The Pasquale Porcelli Lecture Series in mathematics is an annual event in which a prominent mathematician is invited to deliver a series of three lectures on recent advances in an area of mathematical research. The topics and the level of the lectures are carefully chosen to appeal to a broad audience from various academic disciplines. Everyone is invited to attend!
The Lecture Series is funded by the family of Pasquale Porcelli, who was a mathematics professor at LSU from 1959 until his death in 1972. Porcelli was made Boyd Professor-the highest LSU rank-in 1965. Two of Porcelli's LSU doctoral students became Sloan fellows after graduating from LSU.
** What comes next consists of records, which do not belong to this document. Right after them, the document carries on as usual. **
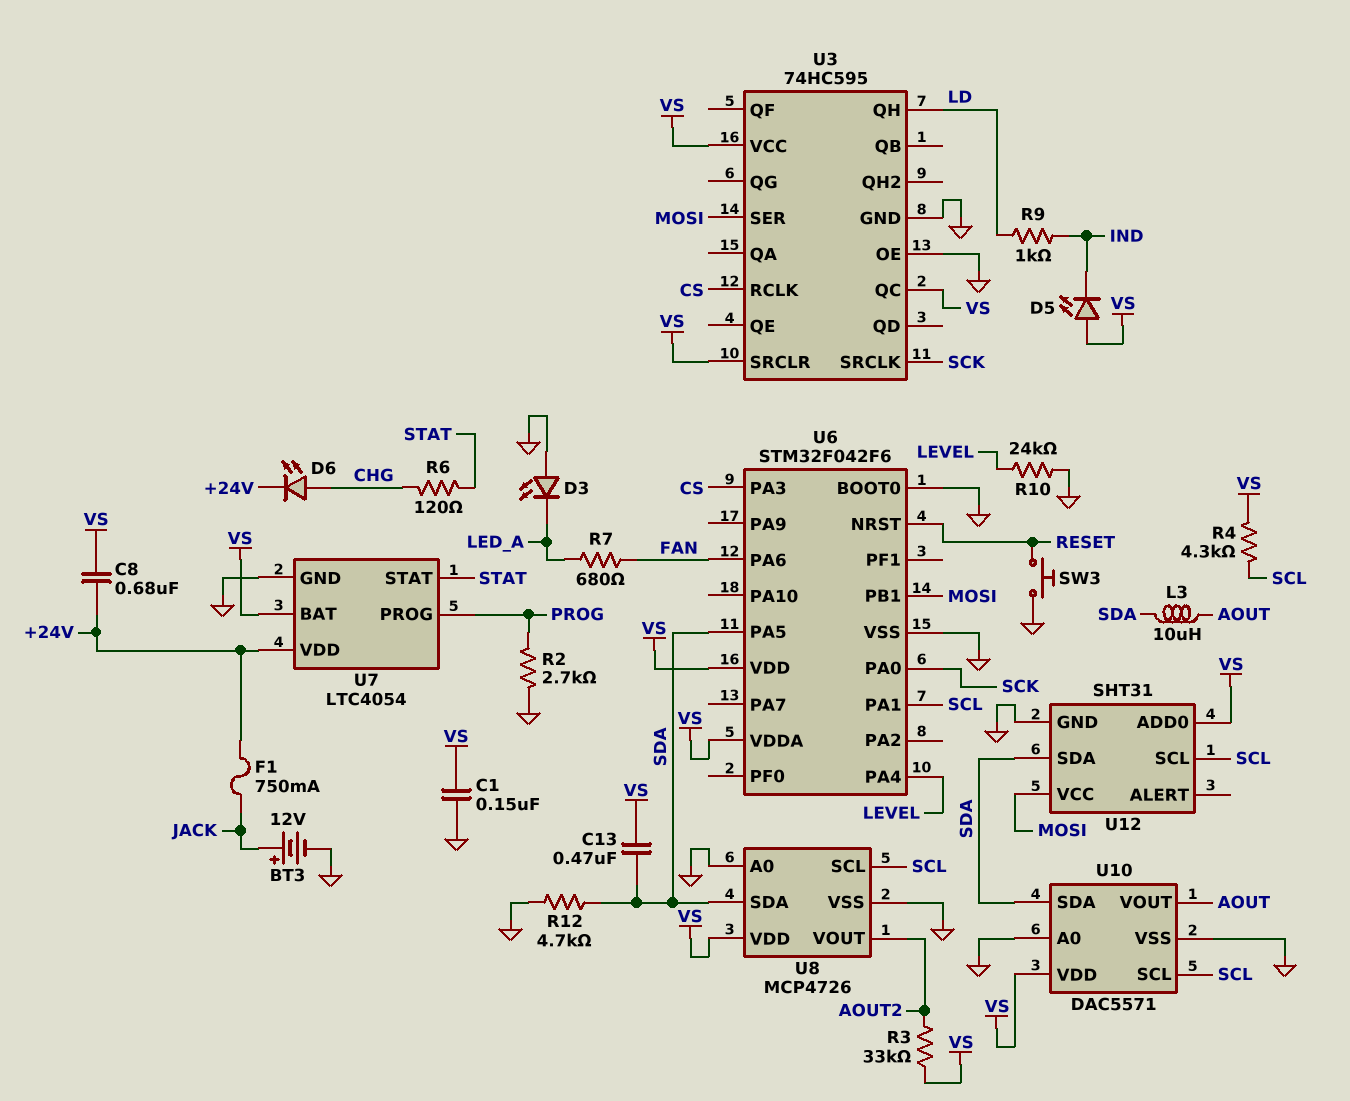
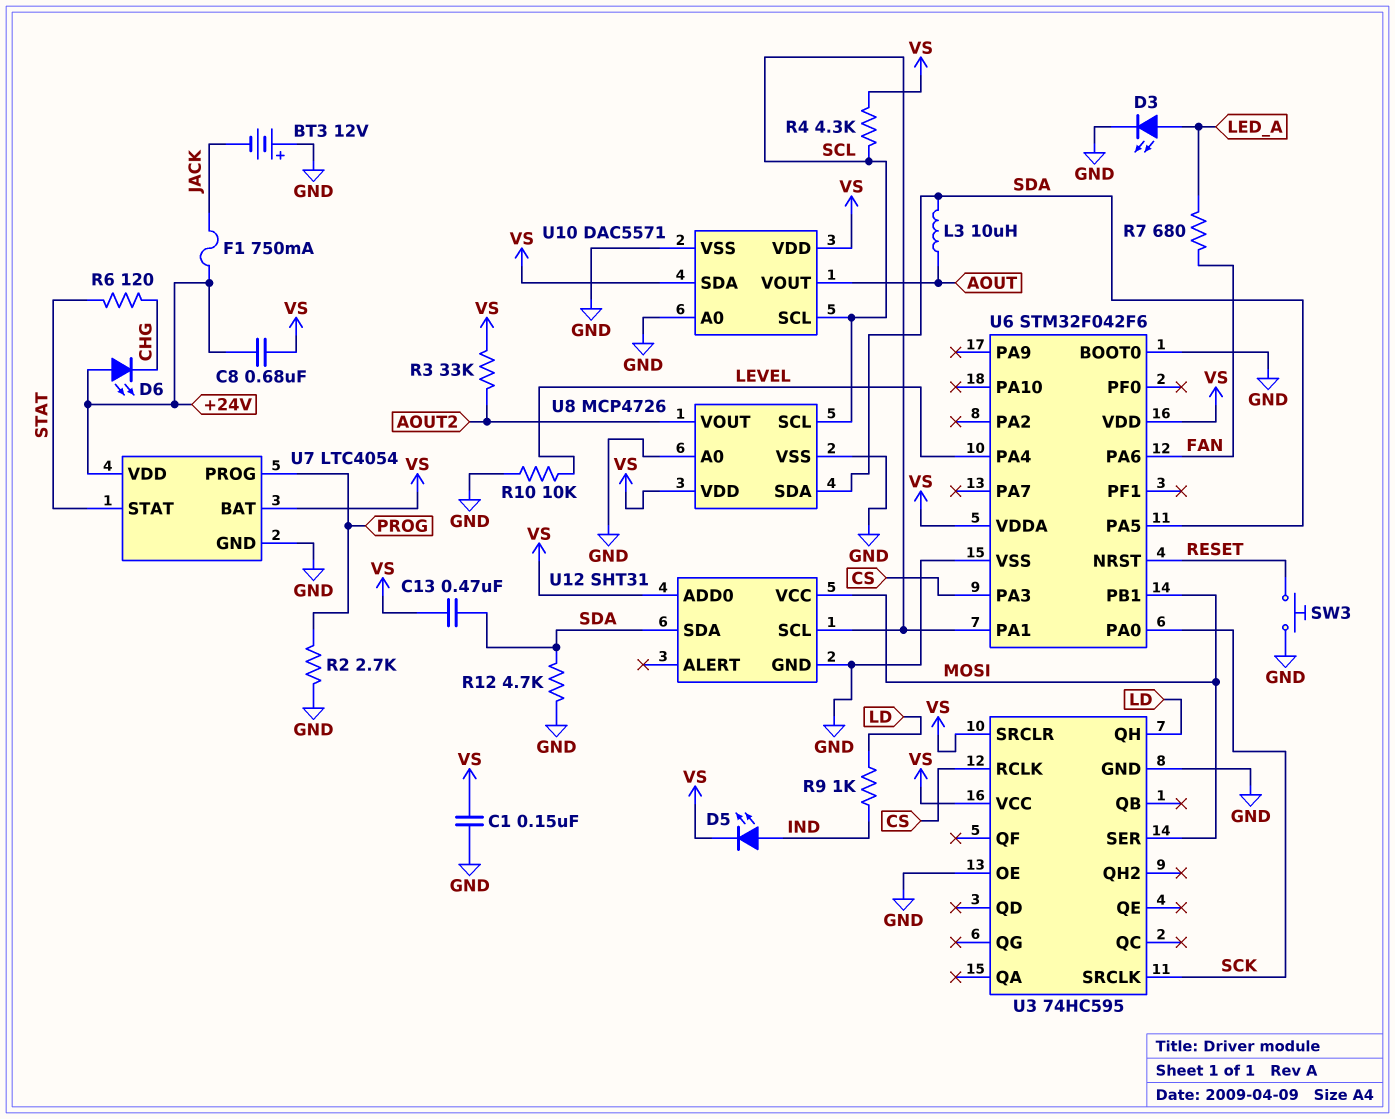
BT3: 12V (plus JACK, minus GND) -> 12V (plus GND, minus JACK)
D3: LED (A GND, K LED_A) -> LED (A LED_A, K GND)
D5: LED (A VS, K IND) -> LED (A IND, K VS)
D6: LED (A CHG, K +24V) -> LED (A +24V, K CHG)
R10: 24k (GND, LEVEL) -> 10k (GND, LEVEL)
U3 pin QC: VS -> none
U10 pin SDA: SDA -> VS

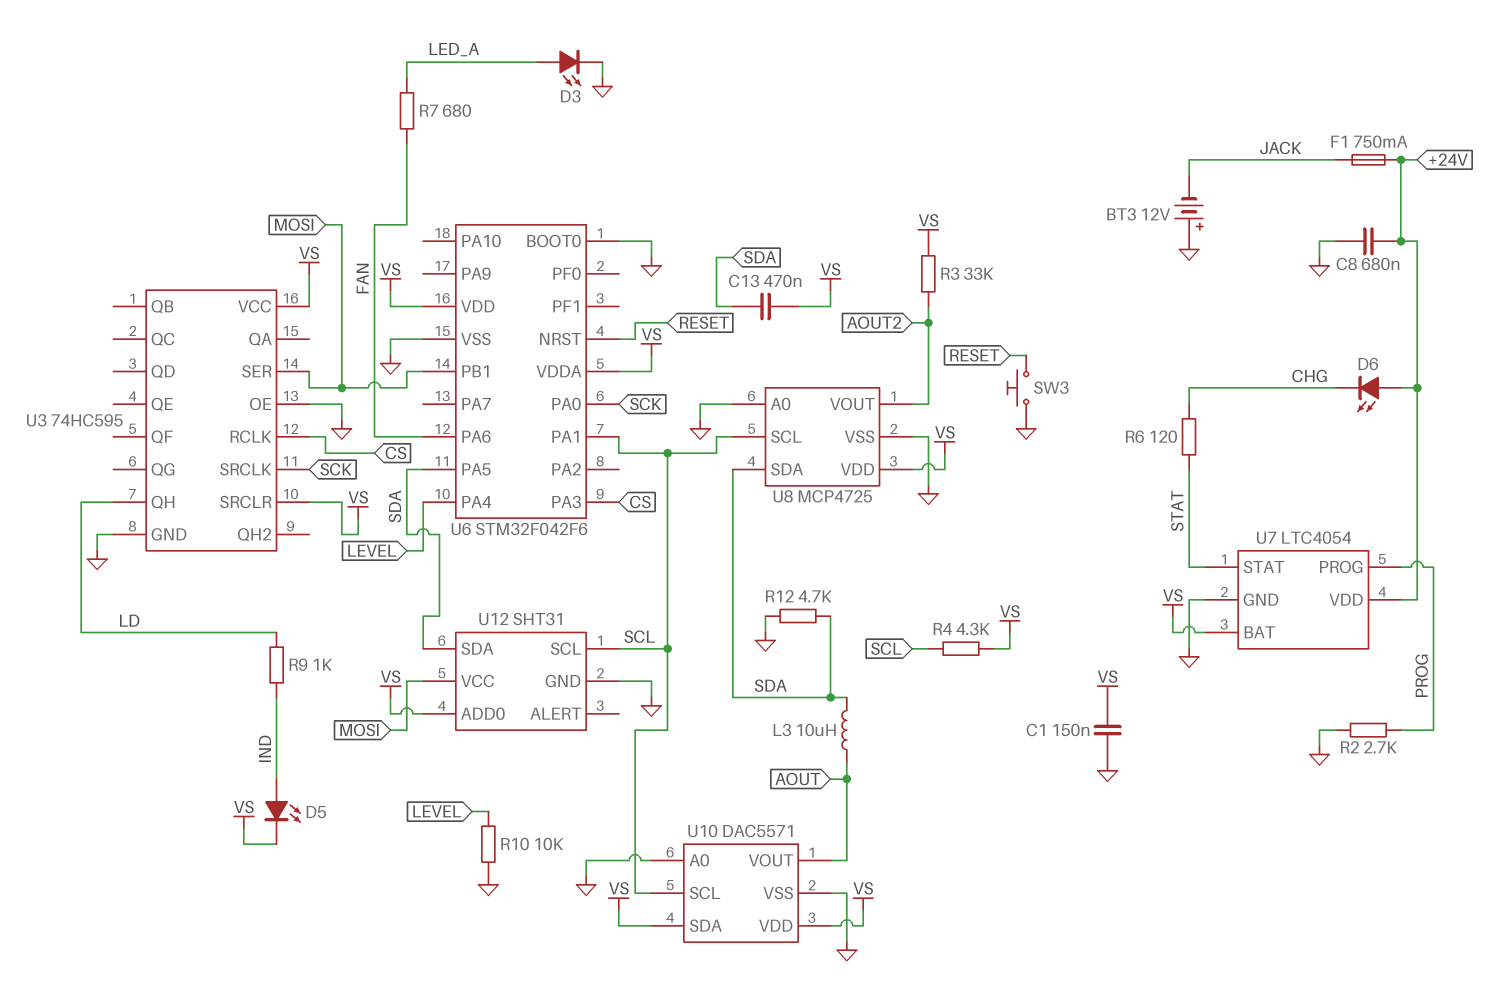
C8: 680nF (+24V, VS) -> 680nF (+24V, GND)
U8: MCP4726 -> MCP4725

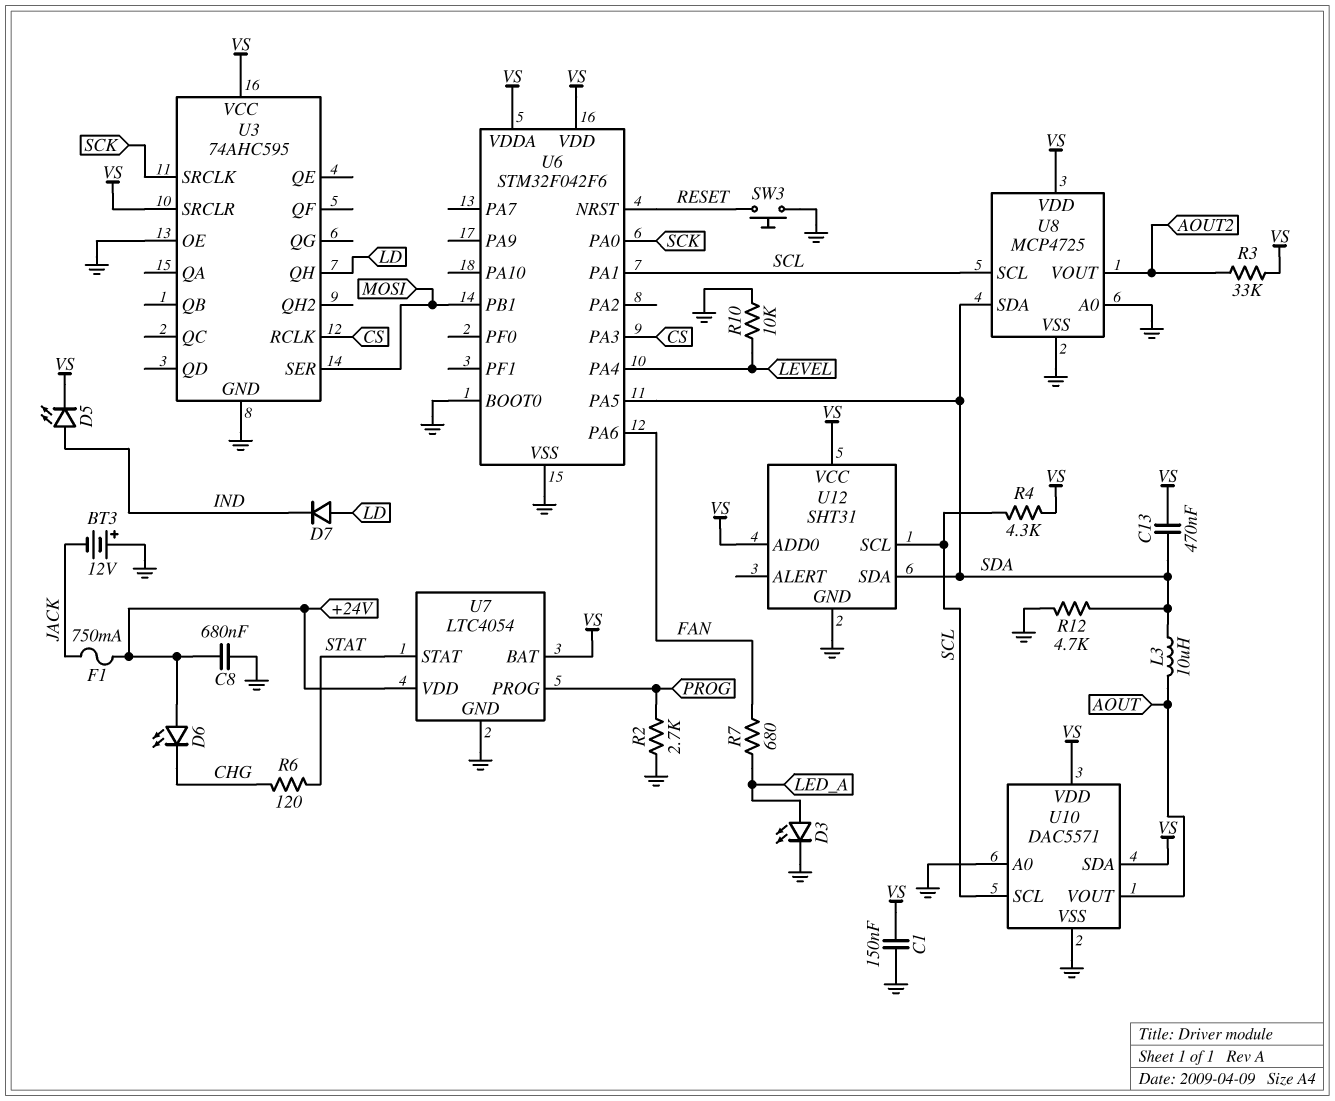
D7: none -> diode (A LD, K IND)
R9: 1k (IND, LD) -> none
U3: 74HC595 -> 74AHC595
U12 pin VCC: MOSI -> VS

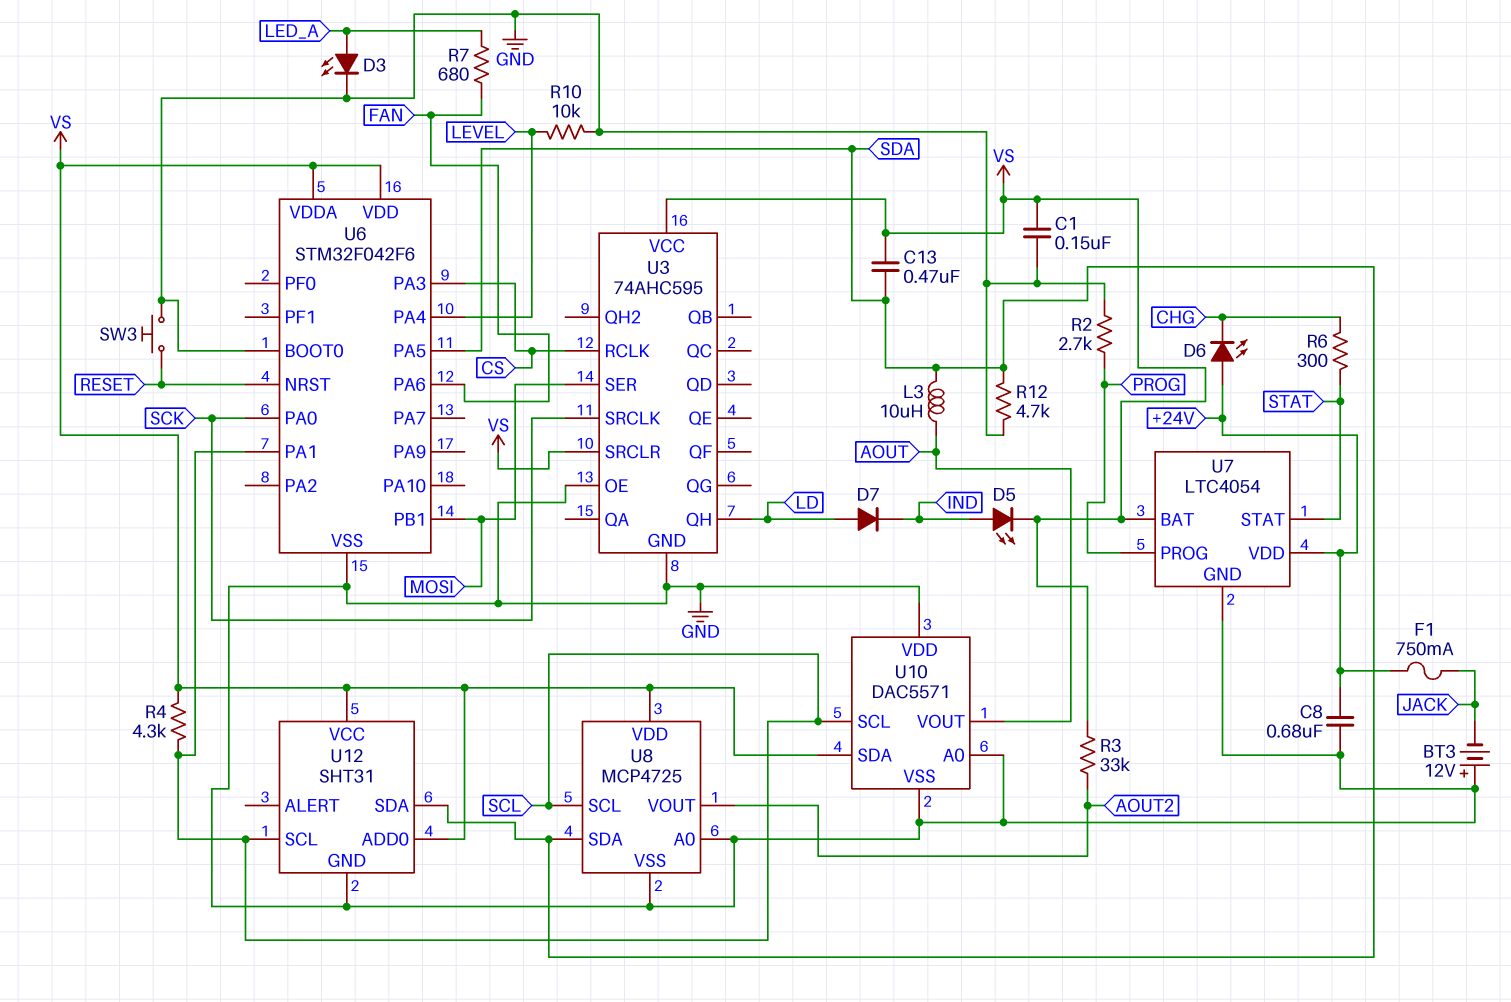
R6: 120 (CHG, STAT) -> 300 (CHG, STAT)
U10 pin VDD: VS -> GND

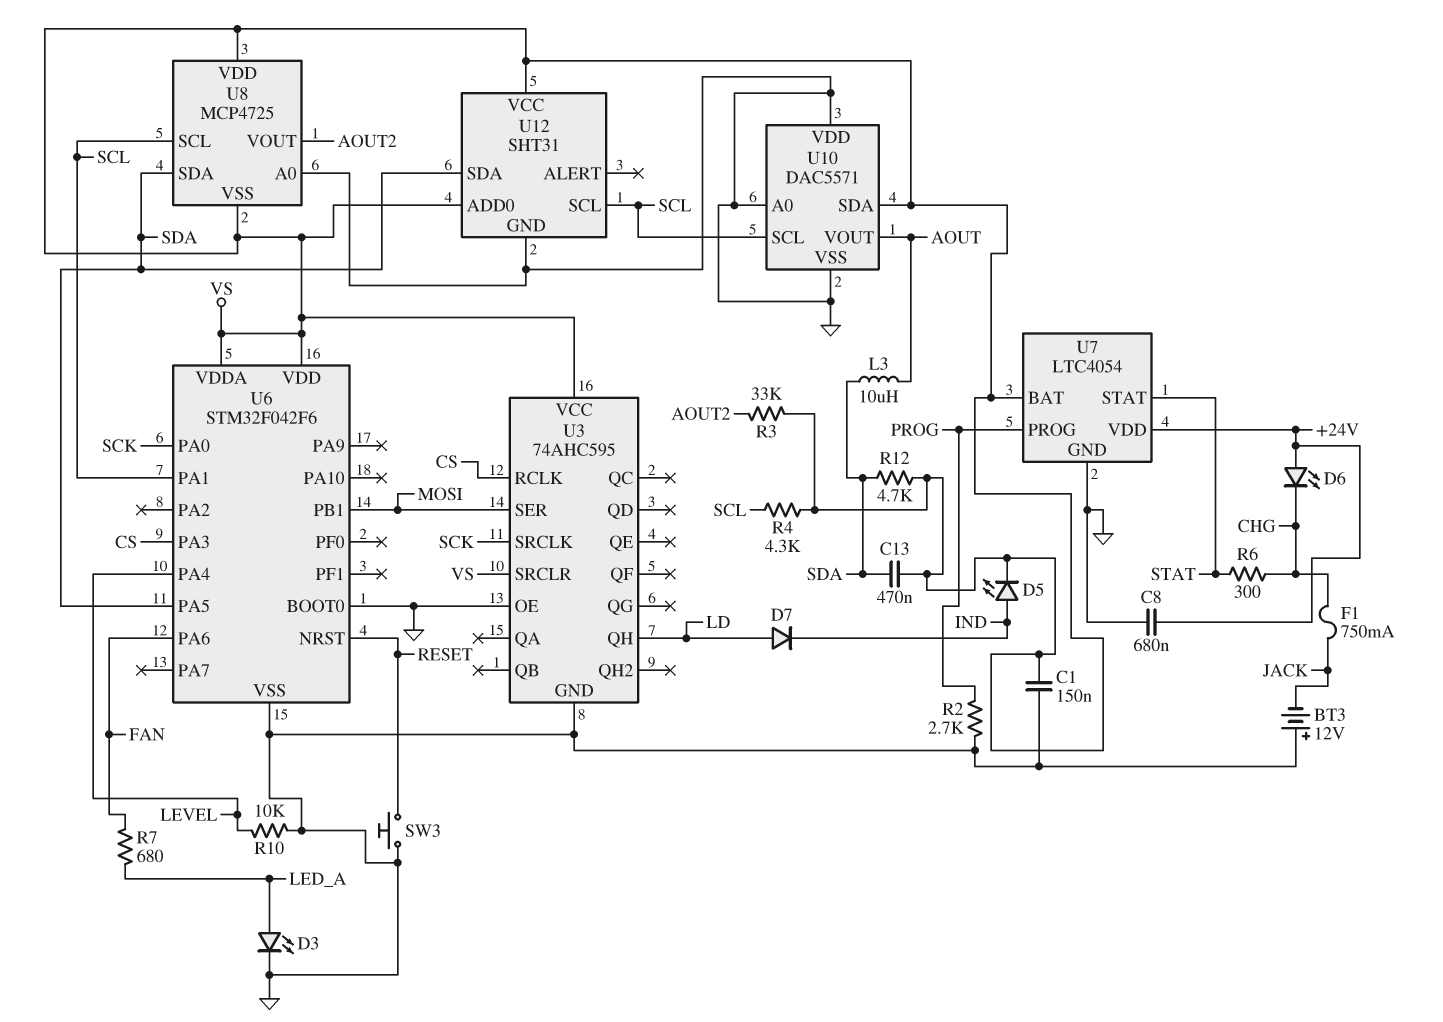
F1: 750mA (+24V, JACK) -> 750mA (CHG, JACK)
R12: 4.7k (GND, SDA) -> 4.7k (SDA, VS)
U8 pin VSS: GND -> VS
The past speakers at the Lecture Series include
- (1980) Ronald L. Graham, Bell Telephone Laboratories
- (1981) Paul H. Rabinowitz, University of Wisconsin
- (1982) T.Y. Lam, University of California at Berkeley
- (1983) Thomas Hawkins, Boston University
- (1984) John Milnor, Institute for Advanced Studies
- (1985) H.W. Lenstra Jr., University of Amsterdam, Netherlands
- (1986) Kiyosi Ito, Kyoto University, Japan
- (1987) Winfried Scharlau, University of Münster, Germany
- (1989) Heinz-Otto Peitgen, University of California at Santa Cruz
- (1995) Louis H. Kauffman, University of Illinois at Chicago
- (1997) Avner Friedman, University of Minnesota
- (1998) Carl Pomerance, University of Georgia at Athens
- (2000) Dominic Welsh, Oxford University, England
- (2001) Martin Golubitsky, University of Houston
This year's speaker is going to be Professor Vaughan Jones of Jones polynomial fame. He was born in New Zealand in 1952, and earned a doctorate in mathematics from the University of Geneva in 1979. He has been Professor of Mathematics at UC Berkeley since 1985, and has held a Sloan fellowship and a Guggenheim fellowship. He was awarded the Fields Medal-the mathematics equivalent of a Nobel Prize-in 1990. In 1999 he was elected to membership in the US National Academy of Sciences.
Professor Jones will give the following three lectures:
Subfactors and Numbers
Tuesday, March 25, 2003, 3:30-4:30, B16 Lockett Hall
The need to solve equations has driven the development of new number systems from fractions all the way to von Neumann algebras. The simplest extensions of von Neumann algebras are subfactors which exhibit a surprising mixture of discrete and continuous behaviour. If this all sounds like mumbo jumbo, come to the first lecture to have all mysteries revealed.
Subfactors and Topology
Wednesday, March 26, 2003, 3:30-4:30, B16 Lockett Hall
By extending von Neumann algebras one stumbles upon braids, knots and ever more complicated three-dimensional spaces. This unlikely return from infinite to finite dimensions poses more questions than it answers.
Subfactors and Physics
Thursday, March 27, 2003, 3:30-4:30, B16 Lockett Hall
What von Neumann really invented his algebras for was to help understand quantum theory. Subfactors make contact with physics in two apparently unrelated ways-by mimicking the structure of lattice models in statistical mechanics and by providing exotic "statistics" in low-dimensional quantum field theory. Need I say more?